Ukrainian Art Front (UAF) (Український мистецький фронт) was launched in March 2022 in Lviv to raise funds for the Armed Forces of Ukraine. The project was created and implemented by Serhiy Fedorchuk, Ukrainian musician and organizer of musical events, and Olga Chertkova, owner of the Kyiv-based communication agency Top Media Communication.

The collected funds are transferred to the account of the NGO International Association of Artists, then the International Charitable Foundation "Patriot" uses them for the needs of a separate special purpose regiment of the NGU "Azov".

== #dechansonization ==
1. Dechansonization — the first project of the Ukrainian Art Front, is a series of street, club and online concerts of Ukrainian musicians in Lviv. As of April 11, 2022, 18 performances of Ukrainian musicians were held in the styles of classical and electronic music, jazz, rock and blues.

== Individual Concerts ==
On March 18, 2022, a 40-minute jazz concert took place among a crowd of refugees at Lviv's main railway station.
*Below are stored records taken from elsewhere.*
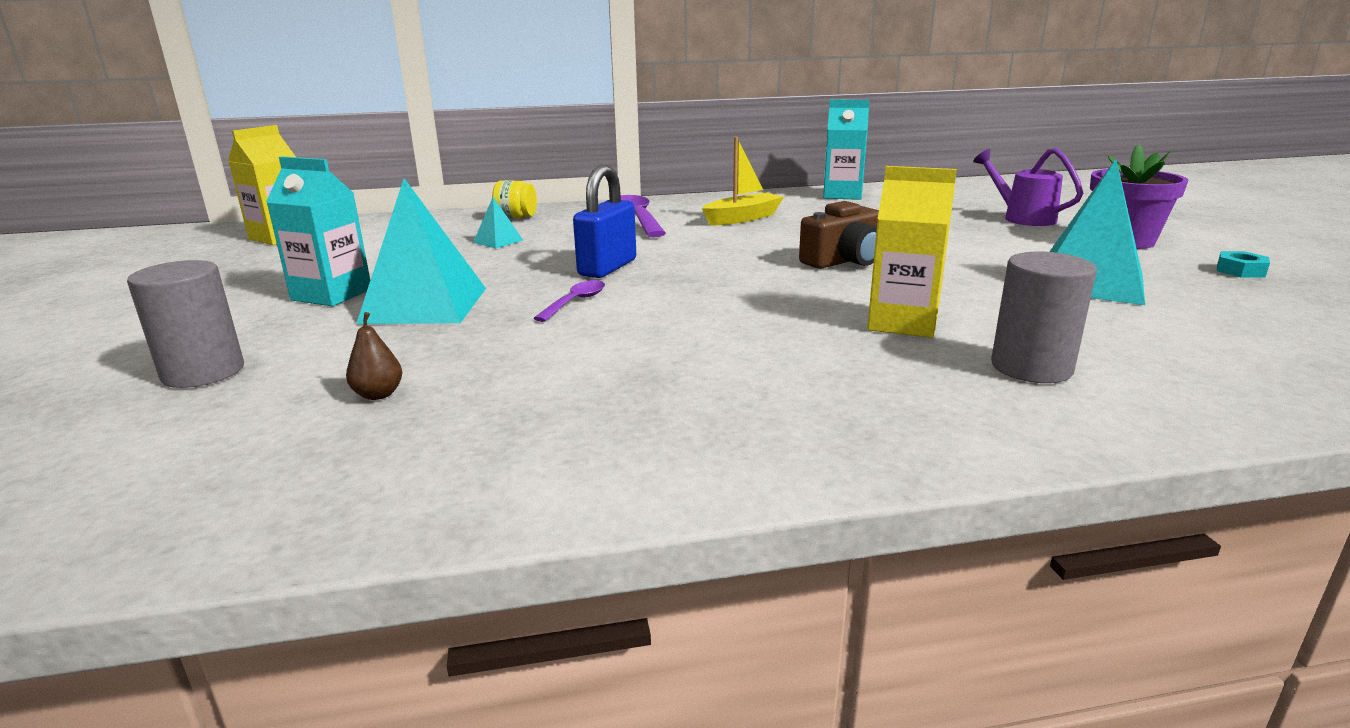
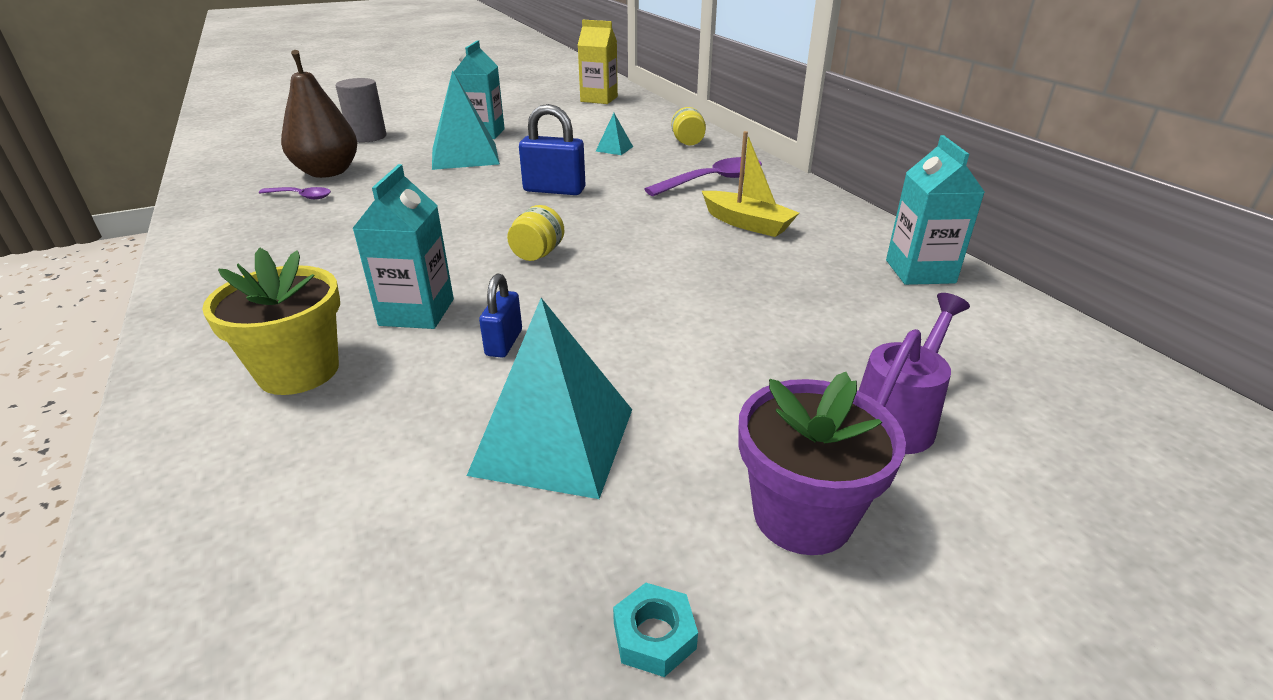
camera: 75 degrees right, 10 degrees up
(378, 394) = (327, 172): brown pear -> brown pear, size x2.49
(575, 302) = (471, 191): purple spoon -> purple spoon (301, 196)
(779, 278) = (537, 254): none -> yellow jar
(844, 261) = (603, 281): brown camera -> none
(902, 323) = (417, 312): yellow carton -> turquoise carton
(957, 293) = (504, 343): none -> blue padlock
(1031, 367) = (299, 371): grey cylinder -> yellow flower pot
The concert was attended by musicians: trumpet - Denis Adu (Kryvyi Rih), piano — Kostiantyn Kravchuk (Vinnytsia), saxophone — David Kolpakov (Odesa), trombone — Andriy Arnautov (Lviv), bass — Serhiy Fedorchuk (Lviv), drums — Markiyan Krysa (Kyiv).

On March 27, 2022, musician Sasha Chemerov, founder of the Californian rock band The Gitas and the Ukrainian rock band Dymna Mix, performed at Rynok Square. This concert was also attended by: frontman of O.Torvald band from Poltava, Zhenya Galich, who this time played bass; guitarist from Kyiv, Mykola Tskhovrebashvili, guitarist from Lviv, Taras Kushniruk, and Lviv, percussionist, Dania Bilous.

On April 7, 2022, Krut, a project by musician Marina Krut, was broadcast online from the Lviv bomb shelter and April 8 from the LV Café Jazz Club within the framework of the UMF from Khmelnitsky. Marina first played songs from an unreleased album. Musicians from different cities of the country took the stage with her: Andriy Yuzkevych - percussion (Ternopil), Mykola Honcharenko - guitar (Kharkiv), Denis Adu — trumpet, weather vane horn (Kryvyi Rih), Serhiy Fedorchuk — double bass (Lviv).

10 April 2022 In Lviv, the LV CAFE jazz club hosted a charity acoustic concert "I am from Ukraine" by MARY frontman Victor Vynnyk in support of the Ukrainian army. Together with Viktor Vynnyk performed: Yakiv Tsvetinskyi - trumpet (Dnipro), Taras Kushniruk - guitar (Lviv), Markiyan Krysa - drums (Kyiv), Serhiy Fedorchuk - double bass (Lviv).